Smokers 101: From 0-0 To Fighter

What To Expect From Your First Muay Thai Smoker / Interclub

Exhibition fights, or smokers, are a fantastic way to increase your ring experience. Smokers are arguably the best way to get ready for a title fight or simply get that “real fight feeling” embedded deep in your bones.

It’s incredibly valuable to emulate every aspect of fighting versus when the stakes are higher by doing a smoker or two. It’s part of the growth curve for Muay Thai to fight. Other martial arts give colored belts to measure progression through the art and maturation as a student. In Muay Thai,  maturity is universally recognized by actually fighting people. The first level of this progression is smokers.

Expectations for a smoker and for the way they are run should be viewed as distinct from a judged fight or a fight in Thailand for some very good reasons. Having done my last smoker pretty recently and now scheduled for another one in a week, I can offer some fresh perspective on smokers, including how to get the most mileage out of your early transition from Muay Thai student to actual fighter.

What’s Different About Smokers?

First, it’s not going to be the beautiful 25-minute “ballet of violence” that you see in Thai fights on TV.

To quote my coach, Ajarn Buck Grant, who has coached and cornered an obscenely high number of fighters:

Smokers go like this: You come out, touch gloves and then it happens. You collide in the center of the ring and then [makes a messy, scrambly motion with all his fingers moving in a totally random pattern]… It’s a different kind of fight.

He’s right.

Almost every smoker I’ve ever watched was the purest form of total mayhem I’ve ever seen. There are just three 2-3 minute rounds, which makes the rounds short with zero feeling-out-period, which is commonplace in Thai fights. What this really means it’s an arena for each fighter to try out every move they’ve ever learned in the gym, ever.
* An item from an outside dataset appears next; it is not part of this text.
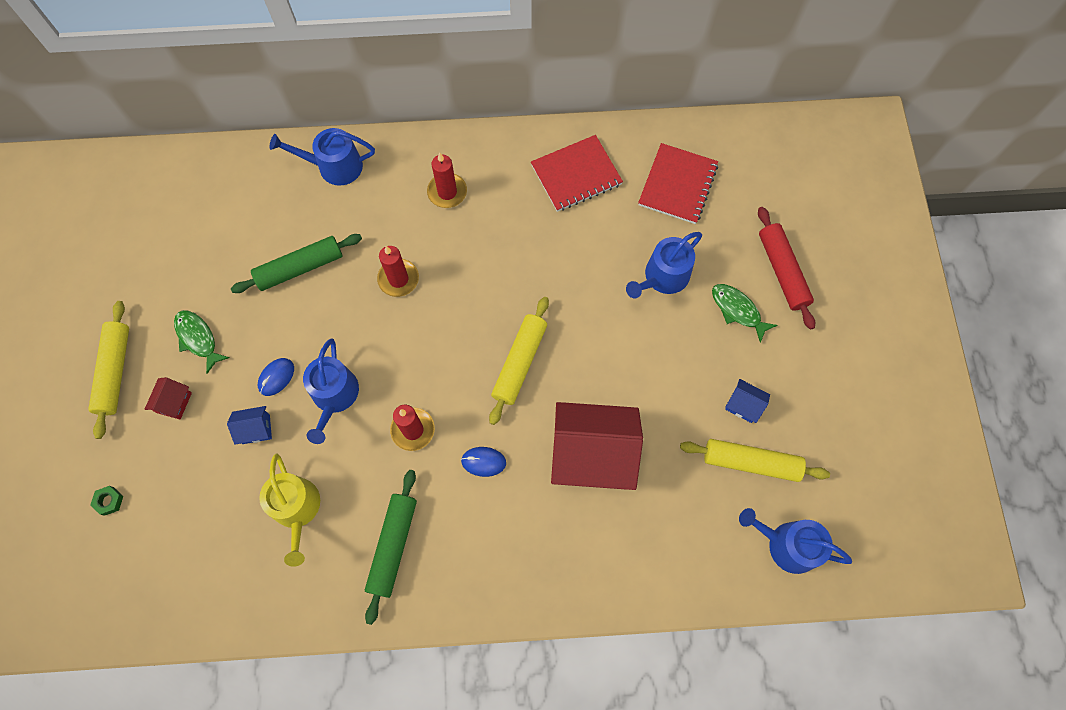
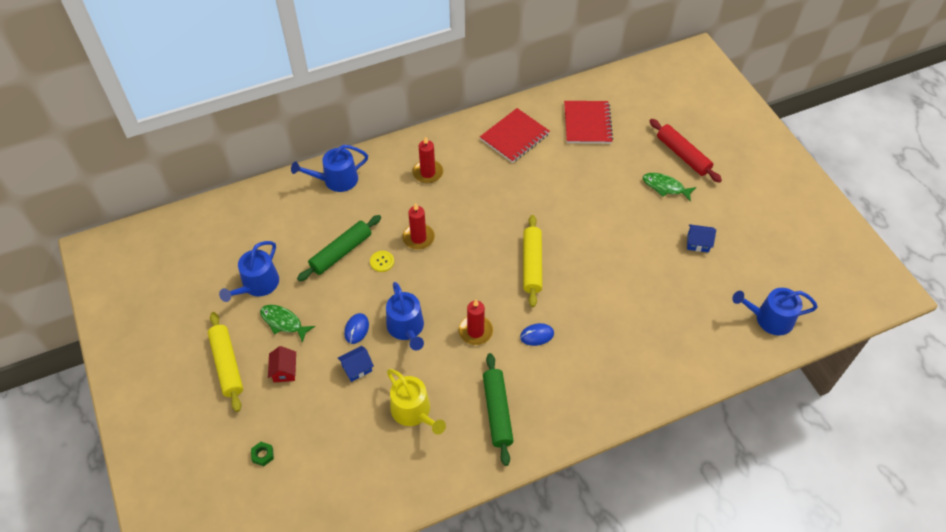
camera: 20 degrees left, 15 degrees down
(342, 297) = (382, 262): none -> yellow button
(592, 454) = (611, 306): red house -> none
(663, 277) = (605, 182): blue watering can -> blue watering can (257, 285)
(751, 462) = (720, 276): yellow rolling pin -> none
This translates into the real world as a big jumbled mess operating at very high speed and demonstrating extremely low precision.

In other words, a lot of smokers look like something a cat hacked up a half hour after giving itself a bath.

Get The Stupid Out

One thing I remember doing in my first smoker is focusing on something that I’d literally only ever practiced in one single training session in my entire life: weight placement on my front foot.

For some bizarre reason, I was very heavy on the front foot much like a Western boxer might distribute weight. I never do that since I have what everyone would say is a clear-cut “Thai stance.” It was goofy and definitely not something I had practiced but that’s just what my body decided I needed to do under the pressure of the lights in the big ring. Luckily my cornerman spotted the problem and knocked some sense into me after the first round.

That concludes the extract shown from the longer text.